La figlia di Erodiade piacque ad Erode e lui desidera ricompensarla in qualunque modo. La figlia rimane disorientata da questa offerta così generosa e, forse anche a motivo della sua tenera età, è incapace di scegliere per se stessa, e di valutare cosa sia più conveniente domandare. Consultatasi con la madre, fa richiesta di chiedere la “testa di Giovanni il Battista”. Il vangelo mette in risalto la grande responsabilità della madre, e più in generale dei genitori verso l’educazione dei figli.

In quanto genitore ed educatore, tu che cosa insegni a chiedere ai tuoi figli? Cosa li educhi a desiderare? Verso quale traguardo orienti le loro fatiche?

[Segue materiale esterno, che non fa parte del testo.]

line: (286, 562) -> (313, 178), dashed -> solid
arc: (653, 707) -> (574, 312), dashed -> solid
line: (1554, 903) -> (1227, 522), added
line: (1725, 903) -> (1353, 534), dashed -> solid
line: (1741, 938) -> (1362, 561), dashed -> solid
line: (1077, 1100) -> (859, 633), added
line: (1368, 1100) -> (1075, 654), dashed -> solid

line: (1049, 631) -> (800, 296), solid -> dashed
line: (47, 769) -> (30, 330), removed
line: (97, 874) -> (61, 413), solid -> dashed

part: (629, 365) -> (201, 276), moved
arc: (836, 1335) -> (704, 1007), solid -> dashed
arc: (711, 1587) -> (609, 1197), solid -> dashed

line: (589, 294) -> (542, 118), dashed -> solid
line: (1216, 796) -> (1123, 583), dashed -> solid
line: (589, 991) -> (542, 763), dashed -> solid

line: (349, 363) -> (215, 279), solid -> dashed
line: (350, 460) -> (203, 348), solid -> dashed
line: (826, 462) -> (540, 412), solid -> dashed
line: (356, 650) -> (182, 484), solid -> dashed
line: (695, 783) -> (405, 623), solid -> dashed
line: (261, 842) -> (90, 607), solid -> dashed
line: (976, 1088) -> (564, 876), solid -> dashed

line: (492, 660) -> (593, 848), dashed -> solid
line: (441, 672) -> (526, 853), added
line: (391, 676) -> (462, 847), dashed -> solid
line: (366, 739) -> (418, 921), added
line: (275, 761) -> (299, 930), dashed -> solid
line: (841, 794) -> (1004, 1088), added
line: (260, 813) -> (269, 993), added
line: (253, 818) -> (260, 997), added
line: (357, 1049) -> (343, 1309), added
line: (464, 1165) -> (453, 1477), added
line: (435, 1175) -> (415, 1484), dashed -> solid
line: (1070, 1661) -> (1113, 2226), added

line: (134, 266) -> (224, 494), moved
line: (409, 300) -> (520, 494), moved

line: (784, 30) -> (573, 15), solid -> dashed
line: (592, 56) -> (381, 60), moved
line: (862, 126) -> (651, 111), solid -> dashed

Erodiade insegna che desiderare la morte dell’altro è cosa buona, che la propria felicità vale più della vita altrui, che la propria fatica e il proprio impegno merita di essere ricompensato nella misura più alta, anche se questo mette in pericolo gli altri. Che donna diventerà la figlia di Erodiade? Con i tuoi insegnamenti che umanità stai formando nelle prossime generazioni?

In breve

La fede e i valori ad essa connessi sono la meta più alta verso cui indirizzare i desideri, le attese e le fatiche dei figli, perchè solo essa offre il premio più grande: la vita eterna.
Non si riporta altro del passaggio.